Make a list of some of the things that can go wrong from the last two chapters: elevated insulin levels in the blood. Elevated glucose levels. Elevated systolic and diastolic blood pressure. Insulin resistance. Too much LDL-cholesterol. Too little HDL. Too much fat or cholesterol in the blood. Suffer from a subset of these, and you’ve got Metabolic syndrome (the formal diagnosis involves “one or more” from a list of some of these problems, and “two or more” from a list of the others).* The syndrome-ness is a way of stating that if you have a subset of those symptoms, you’re probably heading toward the rest of them, since they’re all one or two steps away from each other. Have elevated insulin levels, low HDL, and abdominal obesity and the chances are pretty good you’re going to get insulin resistance. Elevated LDL-cholesterol, high blood pressure, and insulin resistance, and you’re likely to be obese soon. Another bunch and they predict hypertension.

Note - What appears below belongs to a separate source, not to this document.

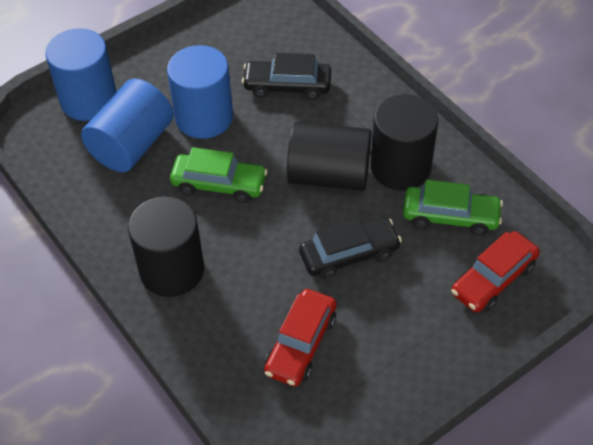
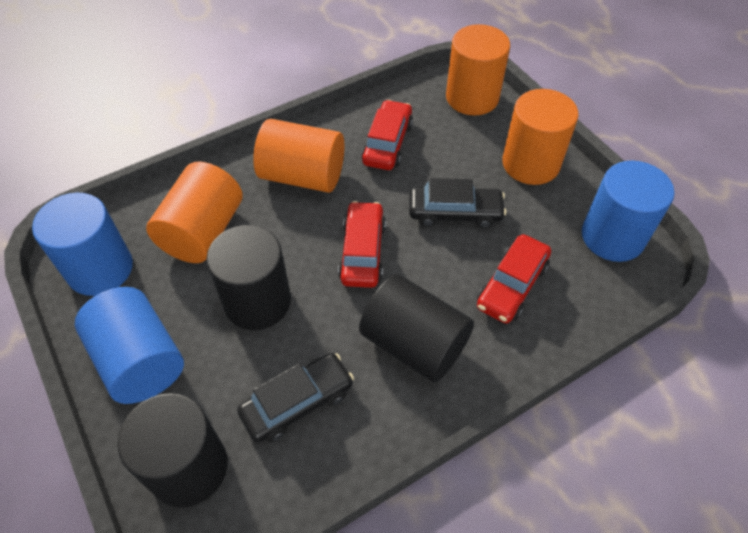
green car: 2 -> 0
orange cylinder: 0 -> 4
red car: 2 -> 3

Subsets of these clusters of traits not only predict each other, they collectively predict major disease outcomes, like heart attacks or stroke, and mortality rates. This was shown with particular subtlety in an impressive study carried out by a team headed by Teresa Seeman of UCLA. Medicine normally works in diagnostic categories: have glucose levels above X, and it’s official, you have hyperglycemia. Have blood pressure levels above Z, you’re hypertensive. But how about if your glucose levels, blood pressure, HDL-cholesterol, and so on, are all in the normal range, but all of them are getting near the edge of where you have to start worrying? In other words, no measure is abnormal, but there’s an abnormally large number of measures that are almost abnormal. Technically, nothing is wrong, amid it being obvious that things are not right. Take more than a thousand study subjects, all over age seventy, none of whom are certifiably sick—that is to say, where none of those measures are technically abnormal. Now, see how they’re doing on all those Metabolic syndrome measures. Throw in some other measures as well—including resting levels of glucocorticoids, epinephrine, norepinephrine. Combine the insights into these measures mathematically and, collectively, this information was significantly predictive of who was going to have heart disease, a decline in cognitive or physical functioning, and mortality, far more predictive than subsets of those variables alone.
This is the essence of that “allostasis” concept, of keeping things in balance through interactions among different, far-flung systems in the body. This is also the essence of the wear-and-tear concept of allostatic “load,” a formal demonstration that even if there’s no single measure that’s certifiably wrong, if there are enough things that are not quite right, you’re in trouble. And, as the final, obvious point, this is also the essence of what stress does. No single disastrous effect, no lone gunman. Instead, kicking and poking and impeding, here and there, make this a bit worse, that a bit less effective. Thus making it more likely for the roof to cave in at some point.